Written by:
17 October 2023
At our first Glass-House Chat of Season 4, Housing or Homes?, we were keen to explore the language we use to talk about housing and how rethinking the way we shape our housing can help us reconsider not only where we live, but also how we live. We were joined by a group wearing many hats including design professional, community activist, housing provider, educator and student, all located in different parts of the country. We even had one participant dialling in from Australia.
Key Themes
We kicked off the conversation exploring how personal circumstances and the stage of life we find ourselves in can affect how we relate to our homes and the role that homes play in our lives. Whether as a place of comfort and safety, a space to call our own or as a space for family, our homes do many different things for us. We also recognised that for many, home does not offer any of these, and indeed, that many do not yet have a place to call home.
We moved on to talk about how housing is created, managed and distributed, and the tension between the notion of home and the provision of housing as an element of infrastructure within places. Three recurring themes emerged through our conversation: the need to diversify both the types of housing available and how they are created; activating a different kind of investment in housing; and the need to embed the principle of care into housing provision.
The Need to Diversify
In recognising that our personal and societal relationships with, and requirements for our homes are changing all the time, we reflected on the surprising lack of diversity of housing typologies on offer and of those being built. In some areas, and indeed within the different markets of provision (properties to buy or let, socal housing, sheltered housing, student housing etc.) there seems to be either a surplus of the one and two-bedroom flats that do not meet the needs of large families, or of large family houses that do not meet the needs of young adults starting their independent lives or older people looking to downsize. What is effectively the “market offer” is simply not providing the range of homes that people want, need or can afford.
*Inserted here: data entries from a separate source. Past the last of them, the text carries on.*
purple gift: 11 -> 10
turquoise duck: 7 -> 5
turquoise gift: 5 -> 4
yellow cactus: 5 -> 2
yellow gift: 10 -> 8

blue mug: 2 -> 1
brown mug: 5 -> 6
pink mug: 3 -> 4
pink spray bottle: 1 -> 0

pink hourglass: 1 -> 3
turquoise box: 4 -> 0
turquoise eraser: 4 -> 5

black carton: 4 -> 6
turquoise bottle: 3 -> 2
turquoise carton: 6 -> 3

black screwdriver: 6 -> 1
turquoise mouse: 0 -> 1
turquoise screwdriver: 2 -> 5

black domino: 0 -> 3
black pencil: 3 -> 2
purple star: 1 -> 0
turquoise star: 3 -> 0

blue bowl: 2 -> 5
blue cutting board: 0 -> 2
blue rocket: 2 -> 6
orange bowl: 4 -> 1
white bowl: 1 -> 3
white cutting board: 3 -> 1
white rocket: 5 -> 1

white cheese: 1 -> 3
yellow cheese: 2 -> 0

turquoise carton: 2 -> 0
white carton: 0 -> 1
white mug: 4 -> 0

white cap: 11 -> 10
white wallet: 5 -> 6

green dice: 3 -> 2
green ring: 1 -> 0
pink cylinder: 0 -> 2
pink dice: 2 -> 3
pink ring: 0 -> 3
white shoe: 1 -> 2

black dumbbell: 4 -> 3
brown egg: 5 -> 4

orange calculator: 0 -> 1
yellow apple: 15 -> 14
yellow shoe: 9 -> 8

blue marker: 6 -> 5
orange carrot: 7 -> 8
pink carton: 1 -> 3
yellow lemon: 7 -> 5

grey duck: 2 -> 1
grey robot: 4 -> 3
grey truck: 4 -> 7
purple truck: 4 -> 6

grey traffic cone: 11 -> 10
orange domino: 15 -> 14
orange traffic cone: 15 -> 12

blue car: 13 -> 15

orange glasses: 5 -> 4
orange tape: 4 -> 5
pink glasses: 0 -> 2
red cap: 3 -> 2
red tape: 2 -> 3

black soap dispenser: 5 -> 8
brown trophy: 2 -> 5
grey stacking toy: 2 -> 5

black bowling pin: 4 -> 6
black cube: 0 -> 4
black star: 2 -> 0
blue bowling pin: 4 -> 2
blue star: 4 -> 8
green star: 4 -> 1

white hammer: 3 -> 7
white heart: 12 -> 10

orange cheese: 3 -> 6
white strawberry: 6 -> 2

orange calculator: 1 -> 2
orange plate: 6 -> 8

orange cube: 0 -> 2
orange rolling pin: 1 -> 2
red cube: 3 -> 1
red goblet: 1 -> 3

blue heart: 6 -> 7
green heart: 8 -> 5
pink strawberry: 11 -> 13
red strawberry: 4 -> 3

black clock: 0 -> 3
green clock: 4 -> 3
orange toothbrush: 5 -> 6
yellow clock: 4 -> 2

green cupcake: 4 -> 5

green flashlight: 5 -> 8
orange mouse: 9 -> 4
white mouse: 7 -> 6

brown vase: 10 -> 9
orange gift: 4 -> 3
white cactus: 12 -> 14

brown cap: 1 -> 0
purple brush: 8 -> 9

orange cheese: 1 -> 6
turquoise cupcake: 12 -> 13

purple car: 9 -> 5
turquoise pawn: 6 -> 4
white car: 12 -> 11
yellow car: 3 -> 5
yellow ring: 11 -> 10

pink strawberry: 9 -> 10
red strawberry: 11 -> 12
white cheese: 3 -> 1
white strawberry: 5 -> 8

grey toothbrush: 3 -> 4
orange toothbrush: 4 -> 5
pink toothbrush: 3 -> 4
We considered whether this was due to the way that homes have been built over time, and how they are being built today, and to who is managing, maintaining and building them. The UK has a high percentage of homes built by volume housebuilders, who build at scale, to a formula and sometimes without architects involved. Whilst there is a rise in alternative models of community-led housing, co-housing and self-build, these have tended to land within certain social-economic groups and with people of a certain age. Local authorities hold considerable housing stock, but find themselves under-resourced to maintain this housing or to drive change. Progress is being made in local authorities making land available for community-led initiatives, but much work is needed to activate a more diverse range of people and organisations able to take on such projects, or to work in partnership with housing providers to create different housing models.
We also talked about the significant difference between VAT being applied to refurbishment and not to new build, and the impact this has on us as a country to adapt existing homes, repopulate empty properties and create new opportunities within our existing urban fabric.
Activating a Different Kind of Investment
Our group was keen not only to identify problems but also to celebrate successes, positive trends and to explore opportunities. This was about both shifting taxation and funding models for retrofit and new build, and about shifting from investment in the commodity of housing units, to investing in area improvement and activating investment in living in homes, rather than just building them.
As well as the obvious challenge of VAT affecting the balance of new provision and adaptation, investment in large-scale regeneration is too often focused on efficiently hitting housing targets, on balancing the number of units produced and the associated financial return, than on a whole place approach to providing a range of housing types, and ownership, rental or management models. We saw real potential in initiatives such as community land trusts, which can create and protect a stock of truly affordable homes at below-market prices.
We spoke of incentivising the adaptation, reuse and redistribution of existing homes, and talked about the £1 homes initiatives, and others like that known as “homesteading”. These activate new home owners to personally invest in bringing empty or derelict properties back to life, but on the condition they live in the homes for a minimum period of time rather than “flipping” them on the property or rental market.
People are instinctively ingenious and adapt to changing circumstances. Our housing provision needs to be able to do the same.
Embedding the Principle of Care into Housing Provision
In the end, we felt it came down to embedding the principle of care into the provision of homes. If we think about homes as a space to nurture people, can we shape them with more care to help them truly offer what people need from them? I will always remember an audience member at a Glass-House event saying, “Shouldn’t we build everything as if we were building it for someone we love?”
And our Chat group felt that building care into housing provision needed to happen at all levels, from policy and practise down to a shift in our culture about what a more holistic approach to place can do to cater for diverse needs. This is not just about housing design or construction, it is about creating the conditions in which people from diverse backgrounds and with diverse needs can live alongside each other and interact within the same community, in which people can move through different stages of their life and benefit from multi and intergenerational homes and communities. Home can care for us, but also help us care for each other.
Wrapping up
Looking at the question of Housing or Homes? Inevitably took us and our Chat participants down all sorts of avenues of exploration, including the language and jargon that goes with this broad and challenging line of enquiry. However, in the end, our group was able to round up our conversation with some very clear messaging about creating the conditions for providing a diverse range of homes for our increasingly diverse population. There is no magic wand, and we know that resources are tight in today’s landscape, but it felt to all of us that just chugging along with the status quo was perhaps not the answer.